The four year project began with sketches of how the bike would look. Once the main theme was decided a fullscale mock-up was built to confirm that the basic shape would work in 3D.

Measurements of the model were transferred in to CAD, giving 3D data in CATIA to work around; Autodesk Alias was used to refine the shaping and surfacing.

The remarkable shape of the bike continued to evolve and adapt as the engineering progressed, culminating in the models for the production panels on the bike being manufactured using CNC machined patterns.

As the design took shape parts were built using 3D printing or CNC machining depending on time constraints.

“As we scale up production of parts it is important to see the price breaks with different manufacturing techniques,” says Ben Hall, Agility engineering director. “If a part is likely to evolve then CNC methods still form a competitively priced solution due to the lack of tooling costs.”
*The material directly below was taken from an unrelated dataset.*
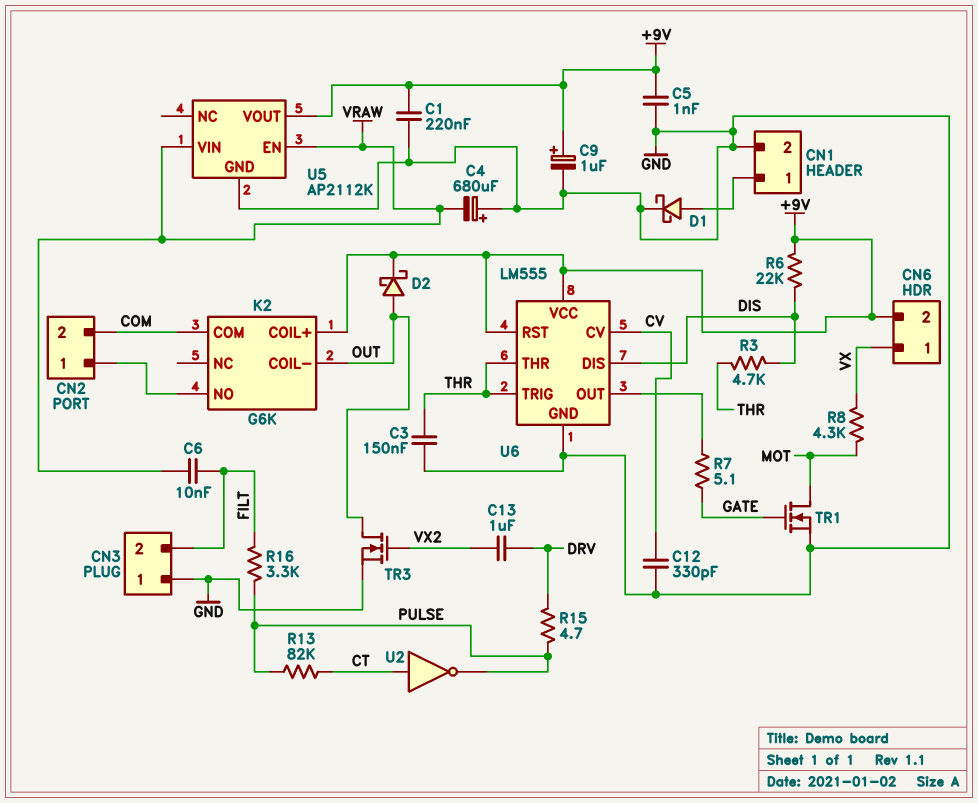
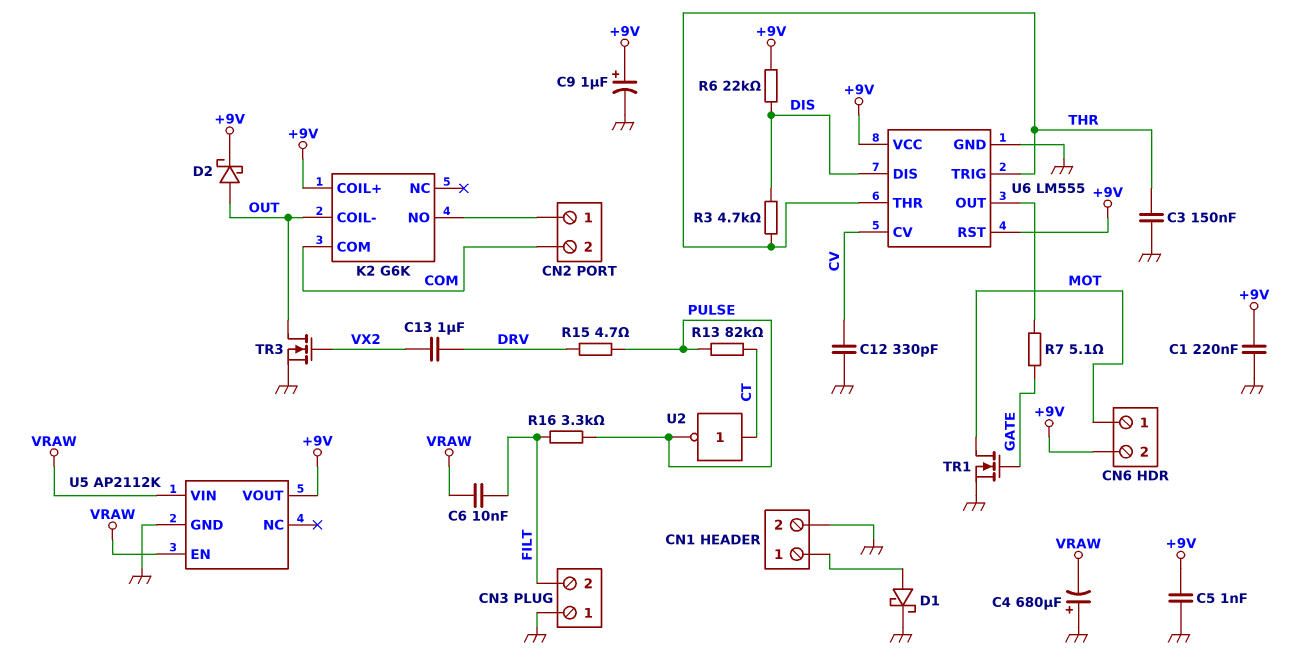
CN6 pin 1: VX -> MOT
R8: 4.3k (MOT, VX) -> none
“Typically we have a turnaround time of a week from when a design is finished to when it is ready to be fitted to a bike or sub assembly.”

The Saietta R is now availble for sale from a range of dealers and via the company website for a cool £13,975.


Versatile voltage

The Zero D belongs to a species of electric scramblers, stripped down for the hardcore offroader, but California-based Zero Motorcycles has also added many features that mean it can be used as an everyday bike.

The Zero DS

This is reflected in its refined, yet rugged, appearance, complete with sleek bodywork to give it a contemporary, aggressive and naked look.

Without petrol to worry about, the ‘tank’ section of the bodywork features an integrated storage compartment that is both lockable and removable.

The chassis is an aircraft-grade aluminium, twin spar frame that helps keep a low centre of gravity, while its compact air-cooled ‘Z-Force’ engine is slung low enough to keep the balance of the bike central.

Clutchless direct drive means the bike is geared for rapid acceleration up to 95 mph and maximum efficiency without ever needing to shift gear.

A carbon fibre belt allows the Zero DS to achieve minimal frictional losses for increased overall range and is integral to making the electric powertrain maintenance-free.

The Zero DS battery recharge system is integrated into the motorcycle and can be plugged in at any standard outlet, with no additional equipment required for standard charging.

The ability to sneak power from our neighbour’s outdoor electric socket means we’d be more than happy to use this as our daily runabout.


TT Titan

Portland, Oregon-based MotoCzysz has won the Isle of Man Tourist Trophy road race for four consecutive years with the E1pc electric motorcycle reaching a top lap speed of 109.675 mph.

The E1pc electric motorcycle

The design process starts with sketches provided by Motoczysz founder Michael Czysz. The design is then taken into 3D CAD using SolidWorks.

“MotoCzysz needed one, integrated package to support the mechanical aspects of the design, including simulation of design performance, and incorporating design aesthetics through advanced surface modelling,” explains lead motorsports engineer Nick Schoeps.

The design team’s weapon of choice is a 3D Connexion Space Mouse Pro. The team has also recently added SolidWorks Flow Simulation computational fluid dynamics (CFD) analysis to increase the aerodynamic quality of the bike and shave seconds off its TT lap times.

Using a BOXX Technologies’ 3DBOXX 4920 XTREME running a dual-GPU configuration of a Quadro K5000 and a Tesla K20, Motoczysz is able to run complex surfacing models for both CFD and aesthetic design.

“With NVIDIA Maximus technology we can utilise all the graphics features and create physically accurate renders to see exactly how the bike will look, every detail, and tweak things as needed while still in that rendering phase .

That’s a huge advantage and something we hadn’t been able to do before.”